The objects and the basic concept are accomplished in the present
invention one illustrative embodiment of which comprises a flying
spot produced by a phosphor having an extremely short persistence
time, with projection optics for projecting the flying spot into a
light beam which scans a field of view. The scanned receiver
comprises an image dissector tube which includes a photosensitive
surface responsive to the wavelength of light being transmitted to
form an electron image. This electron image is then scanned over a
small aperture of an apertured member, at a rate synchronized with
the rate of scanning of the flying spot scanner. Behind the
aperture is located an electron multiplier the electrical signal
output of which is fed to a utilization device such as a TV-type
monitor. The relative angular positioning between the transmitter
and receiver may be adjusted in various ways to correspond to the
time for light to make the round trip from the transmitter to an
object back to the receiver. In greater detail, although the
receiver scan is synchronized with the transmitter scan, a lag must
be introduced to allow for the light to make the round trip. This
lag may be adjusted to accommodate different ranges. For a given
lag time, only objects at one particular range will be sensed and
presented on the monitor. The light return from a nearer object
will not be imaged. The system is "blind" to objects and extraneous
light not in the selected range. Thus the system allows
determination of the range of an object, by the lag necessary to
bring its image into synchronism for appearing on the monitor.
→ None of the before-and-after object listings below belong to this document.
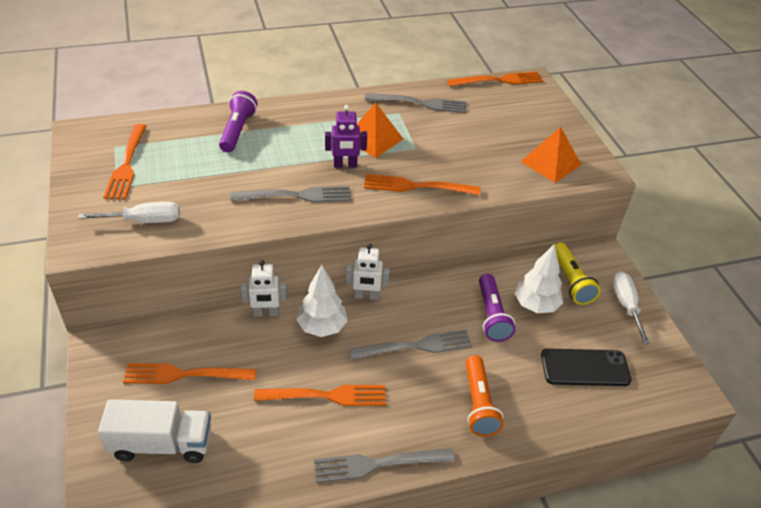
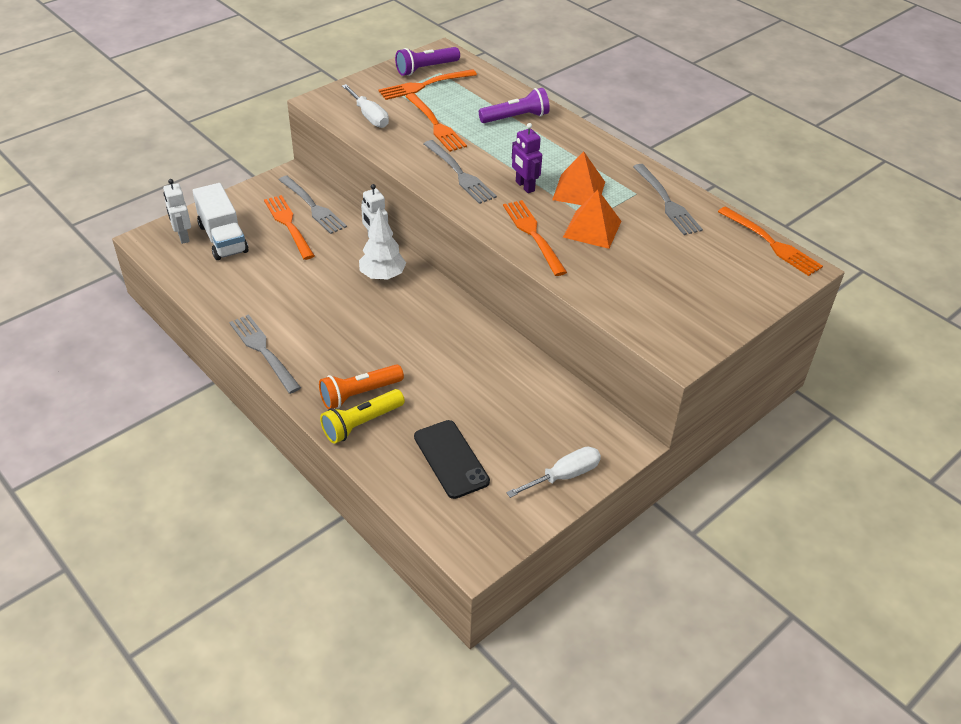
camera: 65 degrees right, 0 degrees up
(326, 396) = (313, 302): orange fork -> orange fork (435, 124)
(366, 296) = (436, 289): white robot -> white robot (183, 236)
(415, 346) = (399, 337): grey fork -> grey fork (313, 206)
(492, 315) = (472, 376): purple flashlight -> purple flashlight (426, 69)
(535, 305) = (510, 404): white tree -> none
(551, 163) = (657, 313): orange pyramid -> orange pyramid (592, 229)
(571, 281) = (566, 423): yellow flashlight -> yellow flashlight (362, 423)

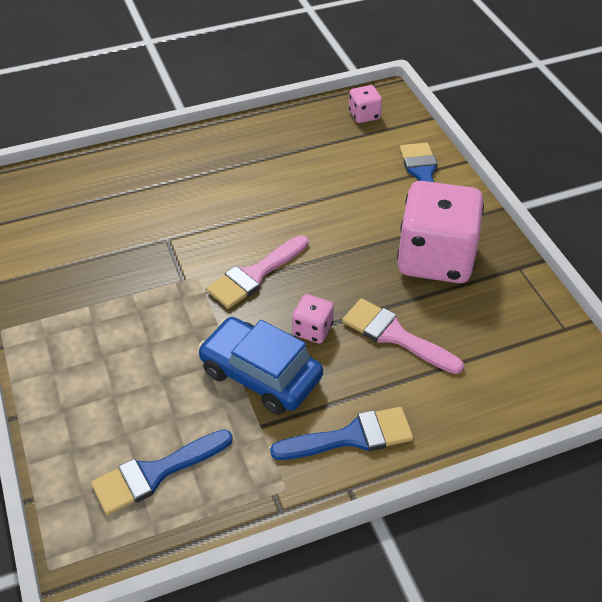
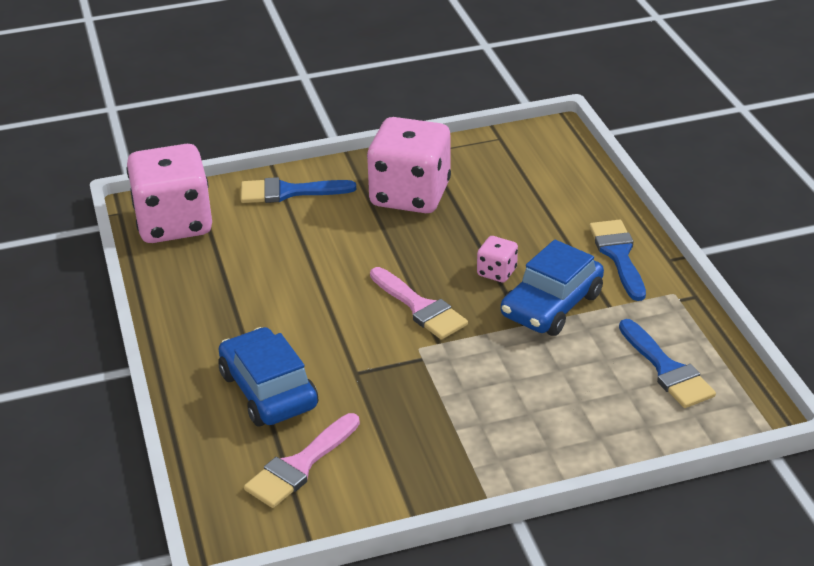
camera: 85 degrees left, 10 degrees down
(149, 190) = (268, 390): none -> blue car
(364, 115) = (174, 223): pink dice -> pink dice, size x2.31
(395, 335) = (505, 225): pink brush -> pink brush (300, 465)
The above stated, as well as other objects, features and advantages
of the present invention will be apparent upon a reading of the
following detailed specification taken in conjunction with the
drawings, in which:
FIG. 1 is a block diagram of a preferred embodiment of the present
invention;
FIG. 2 illustrates a preferred type of flying spot scanner
transmitter which may be utilized in the present invention;
FIG. 3a and 3billustrates basic optics for a better understanding
of the present invention;
FIG. 4a illustrates, in section, an image dissector tube;
FIG. 4b illustrates the apertured plate utilized in the image
dissector tube of FIG. 4a;
FIG. 5 illustrates a top view of a scene being scanned by the
flying spot scanner beam;
FIGS. 6a to 6g illustrate the scanning operation of the image
dissector tube;
FIGS. 7a and 7b illustrate the "range window" concept;
FIGS. 8a and 8b illustrate a time-delay ranging operation; and
FIGS. 9 and 10 serve to illustrate a positioning of the transmitter
and receiver of the present invention.
Referring now to FIG. 1, there is illustrated in block diagram form
an operative system in accordance with the present invention. In
order to produce a flying spot of light there is provided an
optical transmitter in the form of flying spot scanner 10 having
focus and anode voltage supplies 11 and 12 respectively as is well
known to those skilled in the art. In order to provide a scanning
beam, deflection driver means 14 is provided which in turn is
controlled by the synchronizer 16. Associated with the flying spot
transmitter 10 are transmitter optic means 18 positioned relative
to the transmitter for projecting the moving spot produced thereby
over a desired field of view.
The receiver portion of the system includes a scanning receiver in
the form of image dissector 20 having an appropriate
photomultiplier voltage supply means 21 and an image dissector
deflection driver means 23 which is controlled by the synchronizer
16 as is the cathode ray tube deflection driver means 14. In order
to focus properly any reflected light radiation onto the image
dissector 20 there is provided suitable receiver optic means 25.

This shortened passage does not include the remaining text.